It’s been about 18 months since we were advised that Covid-19 had arrived on our shores. We viewed the announcement with uncertainty and skepticism. Then we were blindsided and shocked as the virus began taking the lives of loved ones, friends, neighbors and strangers.
Now, a year and a half later, many are still gripped by fear of this strange and invisible phenomenon, despite extraordinary efforts to halt its spread. Vaccines were created at “warp speed,” lowering mortality rates in a miracle of medicine.
Yet anxiety presents as the No. 1 symptom experienced by so many seeking mental health treatment these days, even as a safer “new normal” becomes our way forward into year 2022.
So why does anxiety persist during this outbreak and what can be done to assuage its intensity?
One key to reducing anxiety is the concept of “specificity.” Anxieties feed on what psychologists call existential experience, a pervasive feeling of unease and low-level fears. A sense that being in the world is no longer safe. In fact, if we take a hard look at the science, simple facts and truths, we arguably may be safer now than ever before.
Truth be told, our media needs a job and sensationalism sells. Little is presented in the news that is heartening. Yet by redirecting our attention and harnessing our anxiety, we can make formidable strides in our day-to-day.
Take for example going out for a meal. If you are anxious but still would love to go to a restaurant, why not take an extra sweater and ask to be seated outside. If there are heat lamps, ask to be placed near one. Ask for a table at least 6 feet from another one. Be proactive rather than depriving yourself of some socializing — which, by the way, can help reduce anxiety. Sharing feelings with others equals support, caring and leaning into someone else.
Reducing Covid-19 anxiety
Turn off the news … turn toward music: How often do you listen to talk radio or the news? Do you ever think to turn on a jazz or classical music station and enjoy music you love? Science shows us that music soothes brain chemistry and calms the soul.

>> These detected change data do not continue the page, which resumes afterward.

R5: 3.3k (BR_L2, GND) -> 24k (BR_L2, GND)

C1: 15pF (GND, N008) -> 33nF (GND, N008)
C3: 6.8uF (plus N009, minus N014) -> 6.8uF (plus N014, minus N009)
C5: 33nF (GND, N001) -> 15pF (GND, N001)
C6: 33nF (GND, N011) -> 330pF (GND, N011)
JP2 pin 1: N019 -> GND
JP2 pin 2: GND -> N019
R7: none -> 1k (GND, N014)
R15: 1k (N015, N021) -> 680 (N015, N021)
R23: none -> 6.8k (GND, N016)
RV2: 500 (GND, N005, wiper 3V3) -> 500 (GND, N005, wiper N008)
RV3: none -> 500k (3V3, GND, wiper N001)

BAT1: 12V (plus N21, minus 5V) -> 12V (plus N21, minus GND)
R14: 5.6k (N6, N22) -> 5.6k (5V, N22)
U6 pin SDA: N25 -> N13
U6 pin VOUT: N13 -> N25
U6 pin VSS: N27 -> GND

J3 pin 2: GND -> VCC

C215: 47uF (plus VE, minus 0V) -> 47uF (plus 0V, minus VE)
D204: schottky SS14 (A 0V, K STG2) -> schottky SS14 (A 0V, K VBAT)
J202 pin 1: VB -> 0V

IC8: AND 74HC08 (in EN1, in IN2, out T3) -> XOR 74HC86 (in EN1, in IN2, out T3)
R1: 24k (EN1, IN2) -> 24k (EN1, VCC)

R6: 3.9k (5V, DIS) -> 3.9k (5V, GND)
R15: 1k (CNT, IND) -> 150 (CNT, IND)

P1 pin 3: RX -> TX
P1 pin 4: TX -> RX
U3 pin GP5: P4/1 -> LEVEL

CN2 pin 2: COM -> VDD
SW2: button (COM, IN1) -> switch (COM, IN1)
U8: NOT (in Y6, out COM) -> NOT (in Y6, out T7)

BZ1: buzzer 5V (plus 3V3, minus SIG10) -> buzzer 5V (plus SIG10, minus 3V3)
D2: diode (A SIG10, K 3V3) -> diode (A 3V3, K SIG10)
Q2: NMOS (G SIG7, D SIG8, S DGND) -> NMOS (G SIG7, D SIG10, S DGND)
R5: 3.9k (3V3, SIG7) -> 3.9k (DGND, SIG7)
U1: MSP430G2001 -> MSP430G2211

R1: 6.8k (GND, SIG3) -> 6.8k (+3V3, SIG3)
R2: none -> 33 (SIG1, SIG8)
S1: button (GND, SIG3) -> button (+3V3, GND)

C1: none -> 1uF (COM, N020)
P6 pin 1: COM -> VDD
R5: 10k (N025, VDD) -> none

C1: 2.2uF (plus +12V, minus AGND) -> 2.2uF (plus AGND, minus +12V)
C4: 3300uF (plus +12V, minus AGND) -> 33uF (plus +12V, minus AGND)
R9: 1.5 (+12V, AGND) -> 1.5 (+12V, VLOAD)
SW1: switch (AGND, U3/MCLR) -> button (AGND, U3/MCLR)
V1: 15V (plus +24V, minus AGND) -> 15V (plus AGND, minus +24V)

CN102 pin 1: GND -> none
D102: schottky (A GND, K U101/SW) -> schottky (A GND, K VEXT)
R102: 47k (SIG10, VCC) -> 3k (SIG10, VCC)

Focus and concentration: Perhaps purchase a jigsaw puzzle, one with a sailboat or some kittens or a sunset or a castle. If you don’t have the patience for a puzzle, grab a set of colors and a coloring book. Find something that inspires you and be mindful to follow up on your new endeavor. It was interesting to note how many people over the past year have taken up painting by numbers. Parents and children took up this hobby specifically to reduce feelings of anxiety during the height of the pandemic.
Take a walk: Being outdoors is a wonderful way to reduce anxiety. Wear a mask or not; the outdoors is a safe place to be during these times. Go somewhere beautiful or interesting, notice with mindfulness where you are appreciating the scenery, the flowers the smells. Allow nature to bring Her healing to you.
Exercise: From time immemorial exercise has been a go-to anxiety reducer. And there are many forms of exercise other than walking. From light jogging to yoga to taekwondo. Take a bike ride. Find the method that works best for you. Let your body help regulate your mind.
Daily pages: Research has shown that writing for five minutes each morning can be an unexpected stress reducer. Just place pen to paper and don’t think, just write. You may be surprised by what you have written, and you may also be surprised that by releasing whatever is bottled up inside, you go about your day with a broader and more balanced perspective.
We may never be completely free from this pandemic; it seems that just like the flu, the Covid-19 is here to stay. Yet as with so many unexpected events in our lives, if we seek to reduce our suffering there are many choices available to us. Look beyond the limits of your fears.
It’s amazing how much relief we can bring to ourselves with a little effort to change things up. Even one thing is a good thing. By focusing on the specifics, the details that can help us, we can integrate our feelings and thoughts in manageable and even joyful ways.